How would you react if, instead of adding carefully cultivated yeast strains (or formaldehyde in the case of PBR), your favorite brewery let wild yeast and bacteria spontaneously ferment your beer? Could you stomach the distinctively sour taste?

A row of lambics for sale at Joe's Parkway.

A row of lambics for sale at Joe’s Parkway.

If you could — or if you just want a beery, new adventure — pick up a lambic beer at a local grocery store. Unlike the traditional ales and lagers that get us through the week, lambics rely on spontaneous fermentation from wild yeast and bacteria. Typically, the beer is brewed with a 70:30 percent ratio of barley to wheat.
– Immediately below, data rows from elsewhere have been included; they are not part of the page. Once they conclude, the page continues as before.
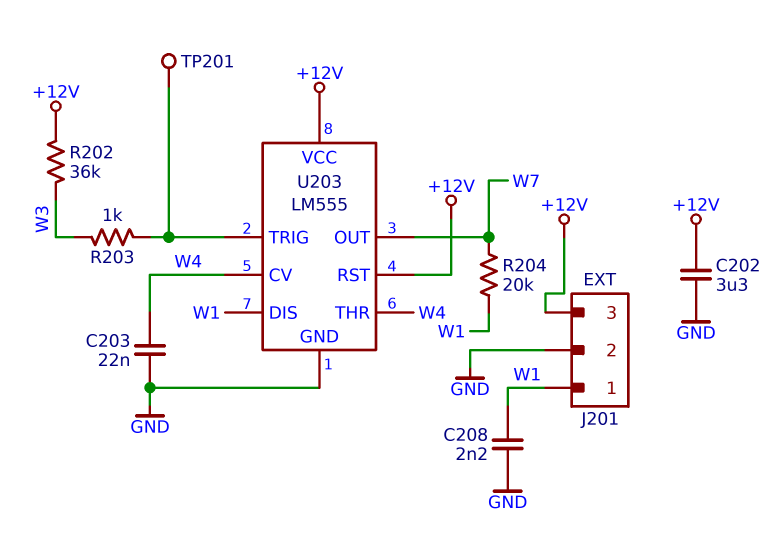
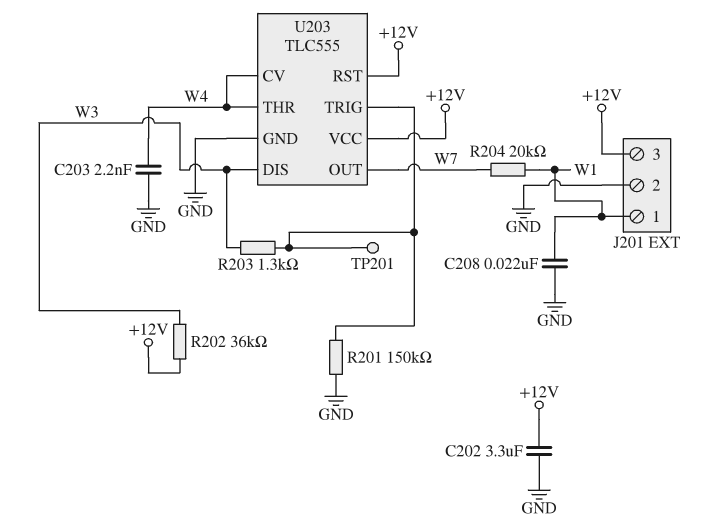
C203: 22nF (GND, W4) -> 2.2nF (GND, W4)
C208: 2.2nF (GND, W1) -> 22nF (GND, W1)
R201: none -> 150k (GND, U203/TRIG)
R203: 1k (U203/TRIG, W3) -> 1.3k (U203/TRIG, W3)
U203: LM555 -> TLC555
U203 pin DIS: W1 -> W3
Most lambics are somewhat dry, with a cidery and wine-like (“vinous,” in beer geek-speak) flavor. The aftertaste is usually sour, but can vary from bracingly so to a more mild kick.

“True” lambics can generally only be brewed between about October and May, because summertime air contains too many unfavorable microorganisms that would spoil the beer.

Pure lambics are brewed in the Pajottenland region of Belgium, are cloudy and uncarbonated, and bracingly sour. Gueuze is an offshoot and is essentially a mixture of young (one-year-old) and old (two- to three-year old) lambics. These are then bottled for a secondary fermentation, which carbonates the beverage.

By far the most common type of lambic you’ll see in Montana, however, is the fruit-flavored version.

Lambics or lambic-style beers are quite a bit more difficult to find than even your average seasonal beer. I’ve never seen one on tap in Bozeman, but most of the major grocery stores in Bozeman (Albertson’s, T&C, Safeway, etc.) all carry lambics imported from the Lindemans Brewery in Belgium. Expect to pay about $12 for 750 mL (about a pint and a half) of this deliciously sour nectar.

My editor thinks this is cheesy, but I think you should run to the store and buy a bottle of lambic before you read the rest of this article. Lambic in hand? Good, let’s continue.

There aren’t many Montanan examples of this style, since our region doesn’t have a strong lambic tradition. Big Sky Brewing starts off with a Belgian strong golden ale and then adds organic cherries from The Orchard at Flathead Lake to make a decent — if a bit “hot” and syrupy — beer. This isn’t a pure lambic; rather it’s what’s known as a “kriek” (pronounced the way that imported Montanans say “creek”).

Last August, Flathead Lake Brewing Company debuted their Montucky Sour Cherry Brown, a Belgian-style brown ale with organic cherries (also sourced from The Orchard at Flathead Lake) added. The cocoa-like characters from the roast malt add a unique twist to the sour cherry taste.

Let’s dredge up one more obscure example: In 2012, Helena’s Blackfoot Brewing won the Montana Brewers Association “Best Belgian” beer award with their Montana Style Lambic.

Perhaps one of your best bets to find a lambic on tap is at Montana Ale Works. They’re currently serving up Lindemans framboise lambic.

Many of these beers are hard to find, so the best advice is to see what you can find at grocery stores (pro tip: Rosauers has arguably the best specialty beer selection in town) and then try any and all lambic-style beers at craft brew events held by the Montana Brewers Association or others — at least one sour cherry beer usually makes an appearance.

If you’re in the mood for an adventurous dessert, try a lambic-style float. Lindemans makes both peach (“pêche”) and raspberry (“framboise”) lambics, and both are excellent with a heaping scoop of Wilcoxson’s finest vanilla ice cream.

I’ve written about beer floats before, and the process here is no different. Fill your glass with lambic until it’s about three-quarters full, then add a healthy dollop or two of ice cream. Reverse that process, and you’ll end up with a sticky, foamy mess. One of my personal favorites is a framboise float with chocolate ice cream.

For both the connoisseur and the initiate, sour beers provide an excellent opportunity for expanding our paradigm of what we consider “beer.”